Thursday, June 01, 2006

Haditha

Was wondering precisely how many women & children have been killed by US aviators over the past 90 years or so. Even excluding Hiroshima and Nagasaki, the number has got to be staggering. How about naval gunfire. Back in the days of Gunboat Diplomacy, bombardment from the sea was a matter of course, and listening to shells from the New Jersey whistle overhead caused something of an epiphany in many of us.

But when grunts do it, the up close and personal aspect shivers a great many timbers, and that's understandable, but the grunt is the one closest to the fray and most in need of assuring a tactical area of responsibility free from enemy intrusion.

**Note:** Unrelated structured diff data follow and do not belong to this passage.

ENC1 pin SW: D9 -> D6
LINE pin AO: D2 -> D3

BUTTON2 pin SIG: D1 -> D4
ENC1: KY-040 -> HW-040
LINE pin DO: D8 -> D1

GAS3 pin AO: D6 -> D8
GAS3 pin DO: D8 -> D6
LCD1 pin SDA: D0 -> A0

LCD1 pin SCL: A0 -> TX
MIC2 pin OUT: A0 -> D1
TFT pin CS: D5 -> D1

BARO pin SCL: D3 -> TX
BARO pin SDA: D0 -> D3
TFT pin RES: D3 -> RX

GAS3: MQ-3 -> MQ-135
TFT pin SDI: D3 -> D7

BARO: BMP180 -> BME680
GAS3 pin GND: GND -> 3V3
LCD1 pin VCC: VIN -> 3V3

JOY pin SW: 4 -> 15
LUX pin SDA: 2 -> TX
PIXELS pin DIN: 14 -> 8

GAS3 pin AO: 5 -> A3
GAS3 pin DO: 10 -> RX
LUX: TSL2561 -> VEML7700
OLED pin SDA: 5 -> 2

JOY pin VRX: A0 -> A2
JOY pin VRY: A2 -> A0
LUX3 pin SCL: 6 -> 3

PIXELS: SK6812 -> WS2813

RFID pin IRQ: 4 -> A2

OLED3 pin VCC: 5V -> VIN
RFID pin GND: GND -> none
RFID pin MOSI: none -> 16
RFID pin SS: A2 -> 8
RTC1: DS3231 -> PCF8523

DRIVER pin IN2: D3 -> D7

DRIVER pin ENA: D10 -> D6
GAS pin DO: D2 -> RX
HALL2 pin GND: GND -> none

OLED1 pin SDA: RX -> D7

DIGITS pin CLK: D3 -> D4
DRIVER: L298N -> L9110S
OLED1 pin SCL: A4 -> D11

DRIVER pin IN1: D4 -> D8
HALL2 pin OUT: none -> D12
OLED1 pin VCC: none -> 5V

My original comment upon Haditha was to wait and see, but the conservative apologists have prompted another reply from these quarters. Everyone is certainly entitled to their opinion, but we run the risk of falling into the trap set by those liberal lunatic traitors, the trap of condemning without even a scintilla of evidence save for what the mainstream media and anti-American, Armed Forces despising politicians are leaking.

Let them revel in their condemnations. They're going to declare these men to be wrong regardless of what the real story happens to be. They NEED to draw and quarter servicemen as we need to breathe, and there will be no genuine apology when they are proven wrong. I am here to defend American troops and nothing I've seen has made much sense with regards to an inappropriate use of force, and I'm sure that the Mil-Blogs are having a field day ripping this to shreds.

Bottom Line Time: If it disregards orders, then it is an enemy. Regardless of age or gender. An enemy can be dealt with in two and only two ways. Capture or death.

We've all heard stories regarding the Iraqi terrorists using kids and women as runners, and lots more. Networks of them can be at work at any given location, gathering information and passing it along in real time. We had the same thing in SE Asia, and many have told me of European collaborators during WWII. Regardless of the war, or the year, the solution to this remains the same.